本章から、エリシャ物語が始まりますが、本章はエリヤの最期を記しています。その最後が昇天であることが、キリスト教とユダヤ教の双方から重要な意味を持つ出来事として注目されています。

旧約聖書の中で天に上げられたとはっきり述べられている人物は、エノク(創世記5:24)とエリヤだけです。しかしこの物語では、エリシャはモーセの働きを継承するものとして描かれ、その最期は、エノクよりもモーセと強く結び付けられています。モーセは死んで、主によってモアブの谷に葬られましたが、誰も彼が葬られた場所を知らないといわれています(申命記34:5-6)。エリコの預言者たちは、天に上げられたエリヤがどこかの谷に投げ落とされたかもしれないと考え、その体を探そうとしましたが、見つけることが出来なかった(16-17節)、と記す出来事は明らかにモーセの死に匹敵する者として比較されています。そして、彼らの死とその体が地上に発見されない事実は、復活を予見させる出来事として理解されてきました。モーセとエリヤは旧約を代表する人物として、イエスの山上における変貌の際に登場しています(マタイ17:3-4、マルコ9:4-5、ルカ9:30,33)。

モーセは神によってエジプトの地で奴隷とされて苦しむイスラエルの民を救い出すために立てられ、預言者的働きをする神の人として、紅海の水を分け、乾いた地を民と共に渡った偉大な指導者として人々に記憶されていました。
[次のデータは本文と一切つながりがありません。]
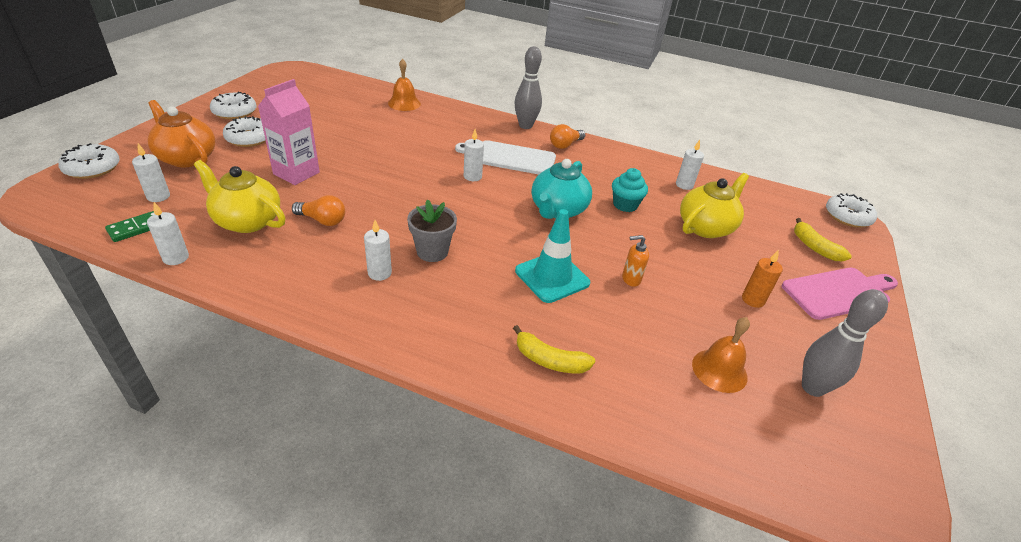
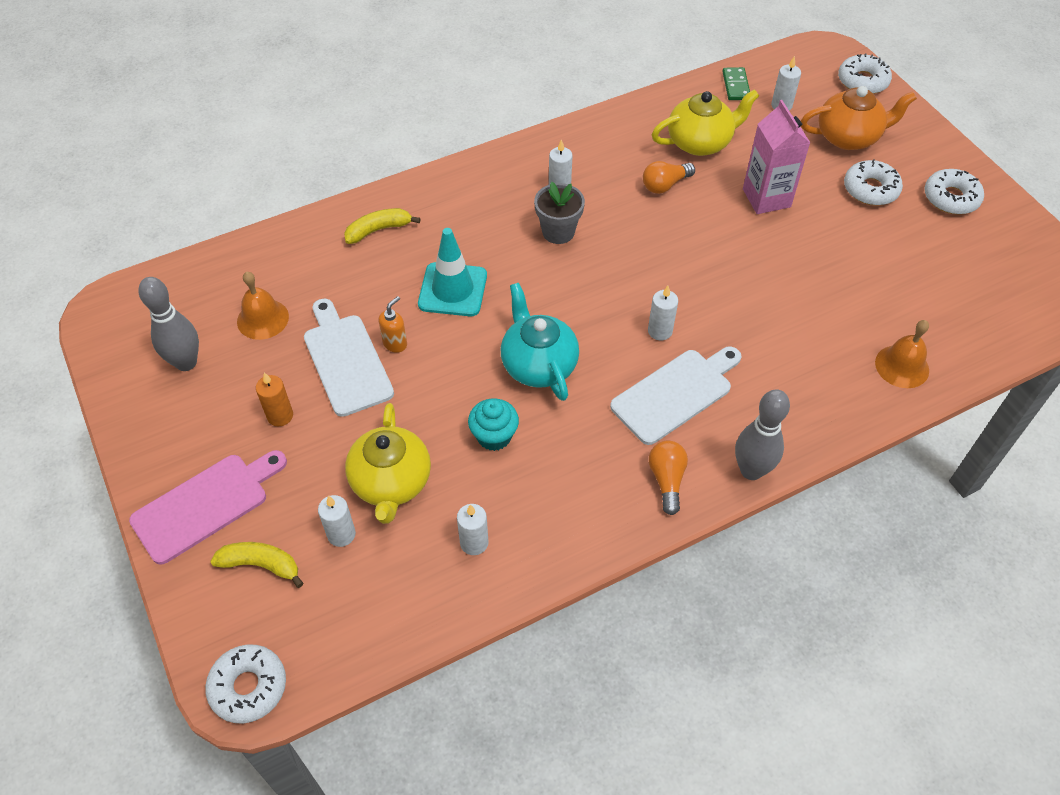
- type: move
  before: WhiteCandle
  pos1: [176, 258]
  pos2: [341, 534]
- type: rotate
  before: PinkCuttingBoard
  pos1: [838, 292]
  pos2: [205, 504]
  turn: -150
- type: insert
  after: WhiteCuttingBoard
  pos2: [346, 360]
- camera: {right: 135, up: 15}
ここでエリヤとエリシャは、モーセの時代に契約において神の民とされたイスラエルを導く預言者として、モーセの霊と働きを継承する人物であることが物語られています。

物語は、主が嵐を起こしエリヤを天にあげられた時のこととして人々にその記憶を呼び覚ますように記されて始められています。ヘブル語で風を意味する語と霊を意味する語は同じで、ルーアハという語が用いられます。エリヤが天に上げられる時、主による風が起こされました。エリヤは主の霊によって預言者の働きをしていましたが、彼はまた主の霊によって取り去られる時が来たことが告げられています。

エリヤはその時が来たので、エリシャを連れてギルガルを出ましたが、エリヤはエリシャに、「主はわたしをベテルにまでお遣わしになるが、あなたはここにとどまっていなさい」と告げ、エリシャは、「主は生きておられ、あなた御自身も生きておられます。わたしはあなたを離れません」と答えたと記されています。そしてベテルとエリコにおいても、同じようなやり取りが繰り返されています。この三度繰り返されるエリヤのエリシャに対する言葉は、拒絶ではなく、エリシャの信仰をテストでありました。エリヤの霊を受け後継者になるエリシャが本当にそれにふさわしい信仰を持っているか、テストされているのです。この光景は、復活の主がペトロに、三度「わたしを愛しているか」と問われた出来事を想起させます(ヨハネ21:15以下)。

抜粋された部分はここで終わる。